In the past few weeks, commentators like David Sirota (The Nation), Kathleen Parker (Washington Post), Paul Jacob (TownHall.com), Clarence Page (Chicago Tribune), and Jack Cafferty (CNN) have all expressed sympathy for regulating pot. Even Joe Klein at Time Magazine weighed in on the issue, writing this month that "legalizing marijuana makes sense."Here are a few thoughts:
1. Makes Cents
According to a 2005 analysis by Harvard University senior lecturer Jeffrey Miron -- and endorsed by over 500 distinguished economists -- replacing pot prohibition with a system of taxation and regulation similar to that used for alcohol would produce combined savings and tax revenues of between $10 billion and $14 billion per year.

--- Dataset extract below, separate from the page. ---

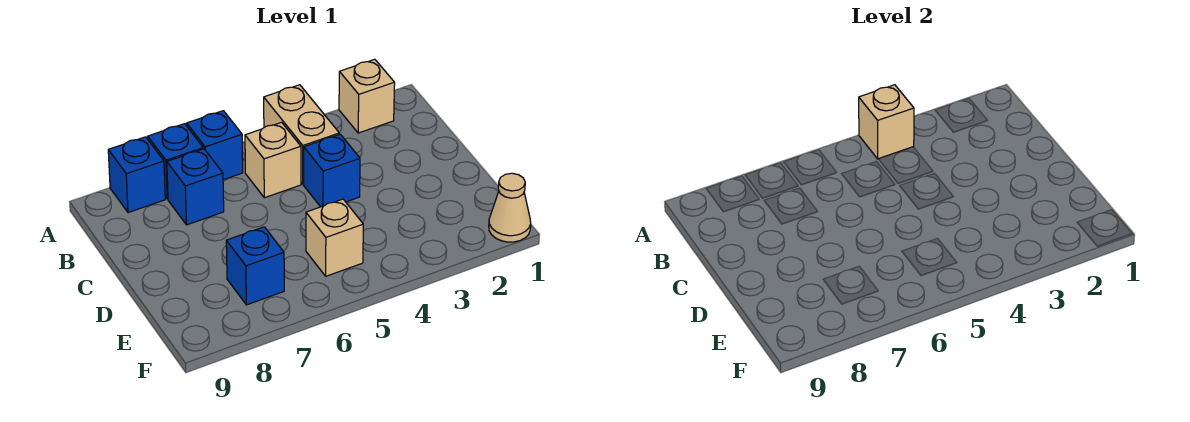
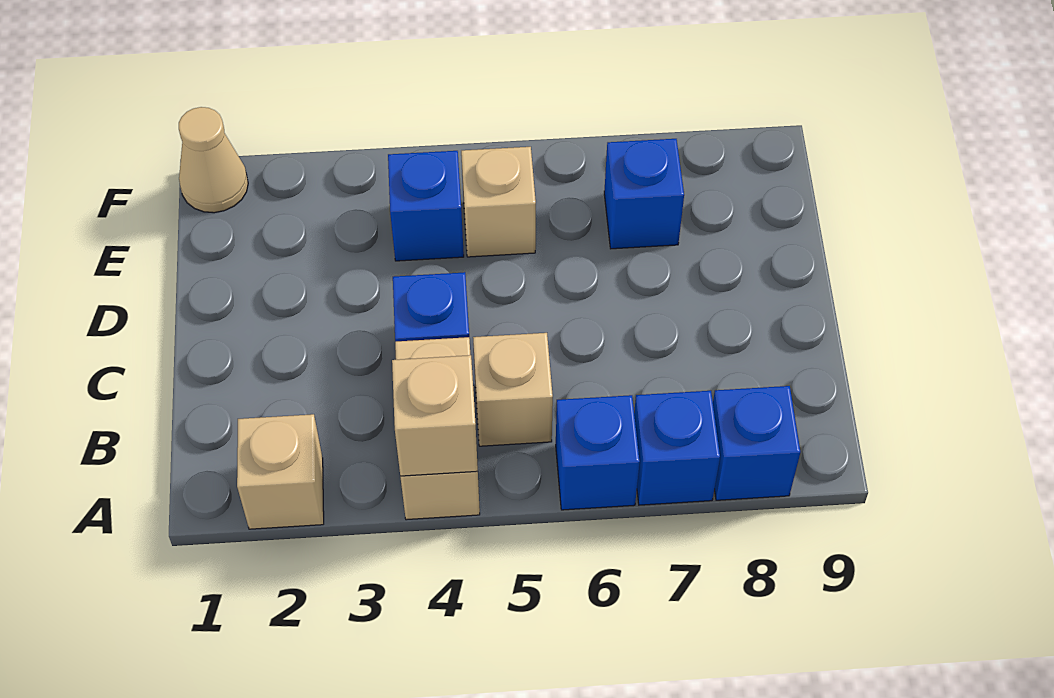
blue brick B7 level 1 -> blue brick E4 level 1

A separate economic analysis, conducted by George Mason University professor Jon Gettman in 2007, estimates that the total amount of tax revenue derived from cannabis could be far higher. According to Gettman, the retail value of the total U.S. marijuana market now stands at a whopping $113 billion per year. Using standard tax percentages obtained from the Office of Management and Budget, he calculates that the diversion of this market from the taxable economy deprives taxpayers of $31.1 billion annually.
2. Taxes & Regulation
Taxing and regulating cannabis would have the added bonus of taking the production and trafficking of pot out of the hands of criminal enterprises and, increasingly, drug gangs. According to the Associated Press, marijuana is the "biggest source of income" for Mexican drug cartels. Legalizing pot would eliminate this primary income source for these cartels and, in turn, eliminate much of the growing violence and turf battles that currently surround the drug's illegal importation from Mexico.